This is a performance to be done, preferably in a gallery space.

A single performer will be presented with large mounds of coal. Without, dialogue the performer will interact with the coal influencing its position within the performance space and its spacial relationship with the performer.

The work will consider humanity’s historical and contemporary relationships with coal and other fossil fuels, and growth and industry. It will contain abstract expressions of actual issues of contemporary political, social and economic structures of the artist’s society. For example, the Pike River Coal disaster will be of particular influence, as well as the continuing controversy over oil prospecting in the Raukumara Basin.

With the coal’s influence, the performer’s movement will fluctuate between states of high-energy, genuine fatigue and stillness over a period of time, representing the poor sustainability of the continual growth in energy and resource use by humanity.

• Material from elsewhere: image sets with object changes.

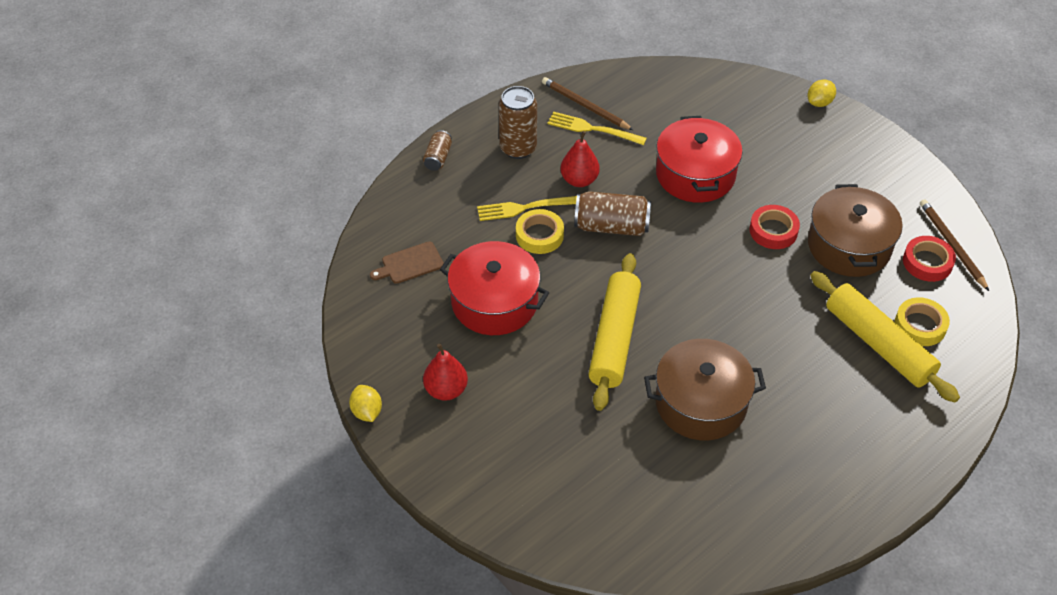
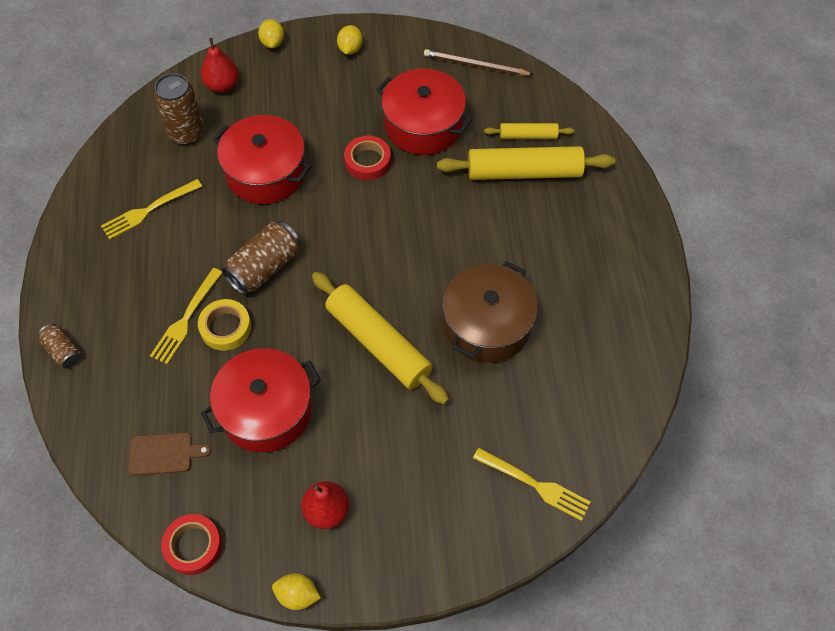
camera: 55 degrees left, 10 degrees up
(410, 264) = (164, 453): brown cutting board -> brown cutting board turned 105 degrees counterclockwise
(518, 148) = (114, 280): brown can -> brown can (187, 133)
(579, 180) = (194, 258): red pear -> red pear (222, 85)
(584, 521) = (535, 484): none -> yellow fork
(585, 106) = (117, 198): brown pencil -> none
(849, 246) = (423, 125): brown pot -> red pot
(870, 153) = (350, 49): none -> yellow lemon
(920, 325) = (528, 136): yellow tape -> yellow rolling pin
(927, 262) = (478, 90): red tape -> red tape (193, 546)

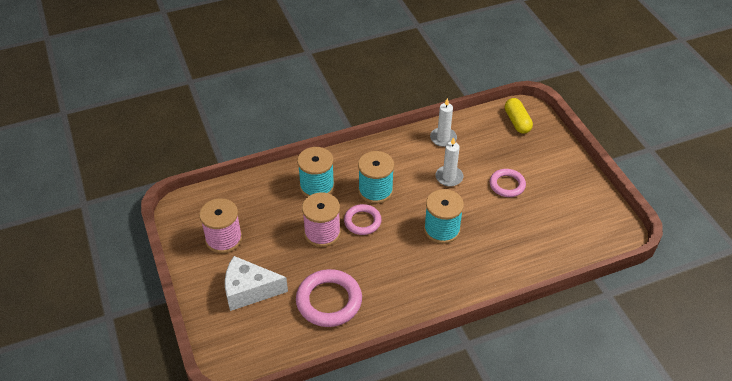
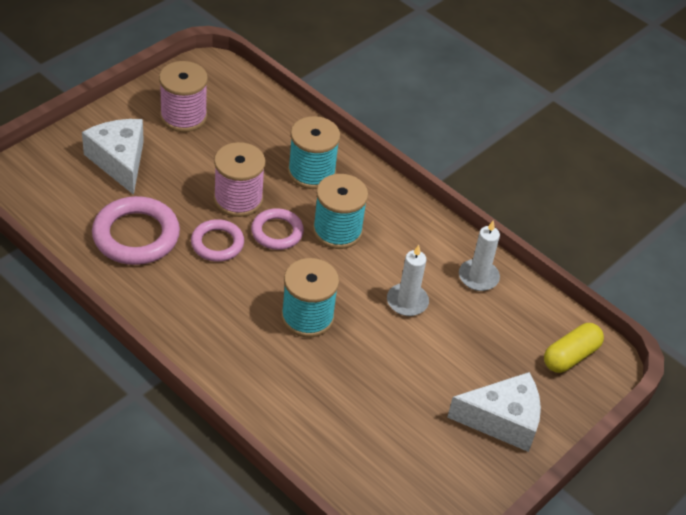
camera: 60 degrees right, 0 degrees up
(507, 185) = (432, 371): pink ring -> pink ring (217, 243)
(552, 167) = (502, 420): none -> white cheese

The markings that the coal makes and mess it leaves behind will be of significance as both the performer and performance space will start clean and white; by the end, the cleanliness will be compromised.

Without the performer present, the installation will remain a valid work of art as the remnants of the interaction between substance and performer will be left in the space until the next performance starts. Each day the installation composition and appearance will change after the previous performance shifts the coal in space, providing continual interest and altered concept.

Furthermore, as an improvised performance, regardless of the level of structure, the thematic will develop through the duration of the performance, resulting in actual, real-time discernment of the theme for both viewer and doer.